The boat had landed at an awkward angle when she sank; now she was rolling, caught under lake currents or simply a victim of her own gravity. If she turned over completely—
‘Finn!’ Amy shouted, suddenly turning back towards the stairwell.
‘What’s the matter?’ Iris asked.
‘He needs to come back now,’ Amy said. She fought against her heavy skirts, feeling as if she was caught up in a childhood nightmare, running and running but unable to get anywhere. ‘We need to get him back. The boat’s moving, Iris!’
It took a moment for Iris to understand.
If the boat turned over, Finn would be trapped, unable either to swim out of the boat, or return to them inside the cabin. He could be crushed by debris; if he’d already made it out of the boat, he could be caught up in the suction created by the shifting vessel, and trapped beneath it.
Together she and Iris threw themselves into the water, yanking on the fire hose.
And then suddenly he was there. Finn was there, swimming up through the stairwell, pulling himself hand over hand along the fire hose.
He emerged into the cabin, bursting up through the water, sucking in a deep lungful of the putrid air, panting and pale-faced.
Even though Amy knew it wasn’t rational, that his return meant his mission had failed, she couldn’t help feeling a ridiculous surge of relief.

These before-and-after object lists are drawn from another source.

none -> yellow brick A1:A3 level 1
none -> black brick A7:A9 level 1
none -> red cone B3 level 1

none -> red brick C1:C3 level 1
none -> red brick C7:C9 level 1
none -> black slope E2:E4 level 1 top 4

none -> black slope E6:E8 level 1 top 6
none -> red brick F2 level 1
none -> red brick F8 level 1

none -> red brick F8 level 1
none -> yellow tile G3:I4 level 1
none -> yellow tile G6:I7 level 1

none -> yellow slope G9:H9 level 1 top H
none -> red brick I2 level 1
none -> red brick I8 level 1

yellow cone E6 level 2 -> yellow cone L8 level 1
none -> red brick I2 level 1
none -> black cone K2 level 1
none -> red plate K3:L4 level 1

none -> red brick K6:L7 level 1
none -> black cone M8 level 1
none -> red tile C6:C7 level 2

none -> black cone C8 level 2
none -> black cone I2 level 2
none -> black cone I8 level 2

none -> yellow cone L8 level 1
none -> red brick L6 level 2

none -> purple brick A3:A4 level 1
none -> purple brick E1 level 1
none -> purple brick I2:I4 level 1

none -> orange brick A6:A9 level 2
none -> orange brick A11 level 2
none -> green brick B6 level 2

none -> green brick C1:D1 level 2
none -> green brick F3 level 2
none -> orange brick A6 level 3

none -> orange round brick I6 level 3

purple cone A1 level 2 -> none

‘Blocked,’ he panted. ‘The door’s blocked. I tried to open it, I did everything I could—’
‘It’s OK,’ Iris said, hugging her son close. ‘It’s OK.’
‘Mom,’ Finn said, urgently. ‘I need to tell you something—’
The hull groaned and creaked ominously. Amy stumbled again as the boat lurched.
‘Hold on!’ she shouted. ‘Grab something! The boat’s turning over!’
‘Mom!’ Nicky cried.
And then suddenly the water was swirling around them again with increasing momentum, rushing in to fill the space.
Amy watched helplessly as her sister was torn away by a violent surge that simultaneously knocked Finn off his feet. He fell backwards, and there was a sickening thud as his head hit a porthole cover and he slid, unconscious, into the water.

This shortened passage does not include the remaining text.